COURT OF APPEALS

DECISION

DATED AND FILED

 

August 31, 2000

 

Cornelia G. Clark

Clerk, Court of Appeals

of Wisconsin


 

NOTICE

 

This opinion is subject to further editing. If published, the official version will appear in the bound volume of the Official Reports.

 

A party may file with the Supreme Court a petition to review an adverse decision by the Court of Appeals.  See Wis.

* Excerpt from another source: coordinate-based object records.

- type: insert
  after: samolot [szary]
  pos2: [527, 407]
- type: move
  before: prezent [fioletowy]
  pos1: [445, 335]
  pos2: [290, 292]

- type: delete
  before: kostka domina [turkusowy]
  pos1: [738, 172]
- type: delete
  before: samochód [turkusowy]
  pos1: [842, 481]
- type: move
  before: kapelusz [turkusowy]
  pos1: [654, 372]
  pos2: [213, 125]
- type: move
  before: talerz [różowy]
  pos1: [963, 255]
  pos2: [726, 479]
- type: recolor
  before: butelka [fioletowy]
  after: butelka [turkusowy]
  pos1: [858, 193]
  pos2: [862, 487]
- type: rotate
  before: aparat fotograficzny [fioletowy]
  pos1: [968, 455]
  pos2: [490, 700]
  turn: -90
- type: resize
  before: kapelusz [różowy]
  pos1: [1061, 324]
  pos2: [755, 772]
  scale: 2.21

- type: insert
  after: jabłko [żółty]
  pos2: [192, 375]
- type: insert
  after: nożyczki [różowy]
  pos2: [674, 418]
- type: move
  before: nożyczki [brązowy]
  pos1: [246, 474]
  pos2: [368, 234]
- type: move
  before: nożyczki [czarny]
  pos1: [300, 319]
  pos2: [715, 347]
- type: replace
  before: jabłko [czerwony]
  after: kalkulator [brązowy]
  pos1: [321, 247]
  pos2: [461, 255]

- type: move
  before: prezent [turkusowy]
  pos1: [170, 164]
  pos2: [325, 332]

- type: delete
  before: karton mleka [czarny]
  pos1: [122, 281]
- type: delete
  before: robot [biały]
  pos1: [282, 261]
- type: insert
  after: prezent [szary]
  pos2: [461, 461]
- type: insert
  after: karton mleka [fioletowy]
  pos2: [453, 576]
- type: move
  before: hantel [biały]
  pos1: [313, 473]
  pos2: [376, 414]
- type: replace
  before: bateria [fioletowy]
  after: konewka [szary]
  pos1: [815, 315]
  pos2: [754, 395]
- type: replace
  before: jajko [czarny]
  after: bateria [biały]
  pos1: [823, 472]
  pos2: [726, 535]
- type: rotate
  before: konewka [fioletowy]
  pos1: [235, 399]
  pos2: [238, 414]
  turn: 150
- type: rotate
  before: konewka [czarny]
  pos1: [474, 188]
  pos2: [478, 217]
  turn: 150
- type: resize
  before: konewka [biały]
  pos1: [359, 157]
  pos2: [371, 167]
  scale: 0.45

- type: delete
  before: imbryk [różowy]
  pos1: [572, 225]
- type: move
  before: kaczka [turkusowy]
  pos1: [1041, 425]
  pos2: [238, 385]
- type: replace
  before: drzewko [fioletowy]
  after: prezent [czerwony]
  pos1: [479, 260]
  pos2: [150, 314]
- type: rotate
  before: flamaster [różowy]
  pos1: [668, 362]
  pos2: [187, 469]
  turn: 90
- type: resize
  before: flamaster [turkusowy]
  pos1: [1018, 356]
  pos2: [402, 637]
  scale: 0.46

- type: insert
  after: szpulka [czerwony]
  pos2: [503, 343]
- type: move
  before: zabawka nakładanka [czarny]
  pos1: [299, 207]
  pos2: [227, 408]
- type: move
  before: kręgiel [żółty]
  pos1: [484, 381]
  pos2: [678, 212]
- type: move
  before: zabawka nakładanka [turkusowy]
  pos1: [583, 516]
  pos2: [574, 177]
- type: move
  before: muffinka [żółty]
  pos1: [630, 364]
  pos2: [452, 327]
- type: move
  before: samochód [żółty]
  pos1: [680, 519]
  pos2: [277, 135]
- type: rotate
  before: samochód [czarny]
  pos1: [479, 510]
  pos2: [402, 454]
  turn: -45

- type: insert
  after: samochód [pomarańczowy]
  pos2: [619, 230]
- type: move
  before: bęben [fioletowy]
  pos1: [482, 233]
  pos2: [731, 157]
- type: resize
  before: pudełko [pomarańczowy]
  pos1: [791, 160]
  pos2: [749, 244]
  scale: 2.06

Stat. § 808.10 and Rule 809.62.

 


 

No.    98-3400-CR

 

STATE OF WISCONSIN                        IN COURT OF APPEALS

DISTRICT IV

 

 

State of Wisconsin,

 

                             Plaintiff-Respondent,

 

              v.

 

Rocky A. Knoble,

 

                             Defendant-Appellant.

 

 

APPEAL from judgments of the circuit court for Grant County:  George S. Curry, Judge.  Affirmed. 

Before Dykman, P.J., Eich and Vergeront, JJ.

1                        PER CURIAM.   Rocky Knoble appeals from a judgment and an amended judgment convicting him of attempting to elude a traffic officer.  He claims the trial court erred by excluding a traffic citation from evidence and by modifying his sentence from straight jail time to jail time as a condition of probation.  We conclude that the evidentiary decision was within the trial court’s range of discretion and that Knoble waived any objection to the modified sentence.  Accordingly, we affirm.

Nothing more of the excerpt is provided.